De adelaar in de donkere bosschen vloog wel is waar snel, maar de oostenwind vloog toch nog sneller. De kozak reed op zijn klein paard vlug over de vlakte heen, maar de prins ging toch nog vlugger!

«Nu kunt ge den Himalaya zien!» zei de oostenwind. «Dat is het hoogste gebergte in Azië; nu zullen wij spoedig in den tuin van het Paradijs komen!»

Daarop wendden zij zich meer zuidwaarts; al spoedig geurde het daar van specerijen en bloemen; vijgen en granaatappels groeiden in het wild, en aan de wilde wijnstokken zaten blauwe en roode druiven. Hier lieten zij zich beiden neer en strekten zich op het zachte gras uit, waar de bloemen den wind toeknikten, als wilden zij zeggen: «Welkom!»

«Zijn wij nu in den tuin van het Paradijs?» vroeg de prins.

«Neen, nog niet!» antwoordde de oostenwind. «Maar wij zullen er spoedig komen. Ziet ge daar dien rotsachtigen muur en die ruime grot, waarvoor de wijngaardranken als een groot, groen gordijn hangen? Daardoor zullen we er inkomen! Wikkel u in uw mantel; hier brandt de zon, maar nog een schrede verder, en het is ijskoud. De vogel, die daar voorbij de grot heenvliegt, heeft zijn eenen vleugel buiten in den warmen zomer en zijn anderen binnen in den kouden winter!»

«Wel zoo! Is dat dan de weg naar den tuin van het Paradijs?» vroeg de prins.

Nu gingen zij de grot in. Hu! wat was het daar ijskoud! Maar het duurde toch niet lang. De oostenwind spreidde zijn vleugelen uit, en deze schitterden evenals het helderste vuur. O, wat was dat een grot! De groote rotsblokken, waarvan het water afdroop, hingen in de zonderlingste gestalten daaroverheen; nu eens was het er zoo nauw, dat zij op handen en voeten moesten kruipen, dan weer zoo hoog en uitgestrekt, als in de open lucht. Het zag er uit als grafkapellen met stomme orgelpijpen en versteende orgels.

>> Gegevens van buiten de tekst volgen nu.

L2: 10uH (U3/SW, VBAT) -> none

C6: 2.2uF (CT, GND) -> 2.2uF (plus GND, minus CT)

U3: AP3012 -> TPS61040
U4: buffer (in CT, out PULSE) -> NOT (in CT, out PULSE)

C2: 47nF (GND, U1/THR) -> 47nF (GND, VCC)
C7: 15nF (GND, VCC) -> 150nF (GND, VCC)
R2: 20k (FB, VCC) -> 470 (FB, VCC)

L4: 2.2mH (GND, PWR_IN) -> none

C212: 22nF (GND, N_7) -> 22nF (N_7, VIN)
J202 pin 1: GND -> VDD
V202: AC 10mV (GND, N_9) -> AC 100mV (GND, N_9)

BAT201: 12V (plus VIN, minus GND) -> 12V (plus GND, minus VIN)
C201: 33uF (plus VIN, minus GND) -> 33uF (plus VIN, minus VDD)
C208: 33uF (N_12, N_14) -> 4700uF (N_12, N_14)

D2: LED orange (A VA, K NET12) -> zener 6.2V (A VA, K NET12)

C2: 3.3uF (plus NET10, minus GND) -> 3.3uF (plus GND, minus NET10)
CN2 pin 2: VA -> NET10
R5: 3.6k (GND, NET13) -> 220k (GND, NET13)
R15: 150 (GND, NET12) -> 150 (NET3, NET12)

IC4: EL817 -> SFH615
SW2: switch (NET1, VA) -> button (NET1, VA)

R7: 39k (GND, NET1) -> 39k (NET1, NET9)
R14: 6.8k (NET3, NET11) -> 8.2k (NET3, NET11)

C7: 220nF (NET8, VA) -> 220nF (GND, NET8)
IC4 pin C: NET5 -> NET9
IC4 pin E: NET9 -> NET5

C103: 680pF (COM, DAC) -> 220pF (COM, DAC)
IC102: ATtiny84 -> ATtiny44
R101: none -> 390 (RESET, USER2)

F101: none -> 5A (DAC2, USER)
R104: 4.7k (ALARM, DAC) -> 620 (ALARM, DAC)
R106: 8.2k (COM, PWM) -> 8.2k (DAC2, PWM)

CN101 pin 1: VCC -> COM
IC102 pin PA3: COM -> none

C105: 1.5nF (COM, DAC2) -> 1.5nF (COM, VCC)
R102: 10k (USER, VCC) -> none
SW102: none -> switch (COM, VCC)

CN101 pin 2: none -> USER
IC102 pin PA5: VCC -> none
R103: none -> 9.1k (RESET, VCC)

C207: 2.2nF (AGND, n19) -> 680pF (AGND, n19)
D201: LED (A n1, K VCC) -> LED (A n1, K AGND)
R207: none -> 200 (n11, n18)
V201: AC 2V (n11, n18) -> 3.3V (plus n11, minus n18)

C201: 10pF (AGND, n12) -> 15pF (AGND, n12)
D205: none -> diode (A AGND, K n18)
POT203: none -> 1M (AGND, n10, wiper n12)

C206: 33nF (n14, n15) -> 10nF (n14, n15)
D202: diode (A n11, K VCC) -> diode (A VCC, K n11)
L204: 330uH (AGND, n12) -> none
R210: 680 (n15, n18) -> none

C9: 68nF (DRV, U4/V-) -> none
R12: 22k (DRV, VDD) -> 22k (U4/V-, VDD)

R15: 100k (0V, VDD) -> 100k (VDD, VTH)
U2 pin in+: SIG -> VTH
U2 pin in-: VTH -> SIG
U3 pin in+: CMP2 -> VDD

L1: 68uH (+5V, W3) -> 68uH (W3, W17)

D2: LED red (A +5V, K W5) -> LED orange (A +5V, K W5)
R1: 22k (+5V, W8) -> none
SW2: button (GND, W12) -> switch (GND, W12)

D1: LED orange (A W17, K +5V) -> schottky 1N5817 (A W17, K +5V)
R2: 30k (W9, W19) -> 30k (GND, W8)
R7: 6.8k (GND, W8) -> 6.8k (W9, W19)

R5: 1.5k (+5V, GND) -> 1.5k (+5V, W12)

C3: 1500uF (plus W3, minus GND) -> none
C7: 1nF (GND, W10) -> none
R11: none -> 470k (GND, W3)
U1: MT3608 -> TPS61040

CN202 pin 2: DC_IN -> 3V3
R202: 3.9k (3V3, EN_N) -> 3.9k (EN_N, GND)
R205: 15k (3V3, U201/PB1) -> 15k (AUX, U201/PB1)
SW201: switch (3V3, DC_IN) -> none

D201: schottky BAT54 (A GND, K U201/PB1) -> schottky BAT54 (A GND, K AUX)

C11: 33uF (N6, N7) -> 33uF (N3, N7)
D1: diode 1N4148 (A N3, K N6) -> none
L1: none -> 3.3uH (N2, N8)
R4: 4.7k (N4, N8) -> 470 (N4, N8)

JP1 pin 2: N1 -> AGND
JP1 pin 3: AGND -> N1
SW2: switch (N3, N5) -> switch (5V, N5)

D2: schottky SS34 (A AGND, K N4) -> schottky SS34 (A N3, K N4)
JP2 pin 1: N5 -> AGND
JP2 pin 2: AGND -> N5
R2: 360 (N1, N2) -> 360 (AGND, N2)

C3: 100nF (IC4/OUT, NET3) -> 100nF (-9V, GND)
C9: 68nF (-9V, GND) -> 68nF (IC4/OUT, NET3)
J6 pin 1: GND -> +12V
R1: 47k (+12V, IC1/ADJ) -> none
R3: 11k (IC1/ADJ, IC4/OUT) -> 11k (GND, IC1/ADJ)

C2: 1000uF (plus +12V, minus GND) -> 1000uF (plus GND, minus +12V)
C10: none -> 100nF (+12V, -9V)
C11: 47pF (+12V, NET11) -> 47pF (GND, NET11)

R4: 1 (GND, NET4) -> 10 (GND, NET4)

«Wij betreden den weg des doods toch niet, nu wij naar den tuin van het Paradijs toe gaan?» vroeg de prins. Maar de oostenwind gaf hierop niets hoegenaamd ten antwoord, maar wees slechts voorwaarts, en het schoonste blauwe licht straalde hun tegen. De rotsblokken boven hen werden meer en meer een nevel, die er eindelijk als een witte wolk in den maneschijn uitzag. Nu waren zij in de heerlijke, zachte lucht, zoo frisch als op de bergen, zoo geurig als bij de rozen in het dal. Daar stroomde een rivier, zoo helder als de lucht zelf; en de visschen waren als zilver en goud; purperroode palingen, die bij iedere beweging blauwe vonken om zich heen spreidden, speelden onder in het water, en de breede lotusbladeren hadden al de kleuren van den regenboog; de bloem, die daaraan groeide, was een roodachtige gele brandende vlam, waaraan het water voedsel gaf, evenals de olie de lamp bestendig aan het branden houdt; een stevige brug van marmer, maar zoo kunstig en fijn uitgesneden, alsof zij van kant en paarlen gemaakt was, voerde over het water naar het eiland der gelukzaligheid, waar de tuin van het Paradijs bloeide.

De oostenwind nam den prins op zijn armen en droeg er hem naar toe. Daar zongen de bloemen en de bladeren de schoonste liederen uit zijn kindsheid, maar zoo welluidend en liefelijk, als geen menschelijke stem ze hier kan zingen.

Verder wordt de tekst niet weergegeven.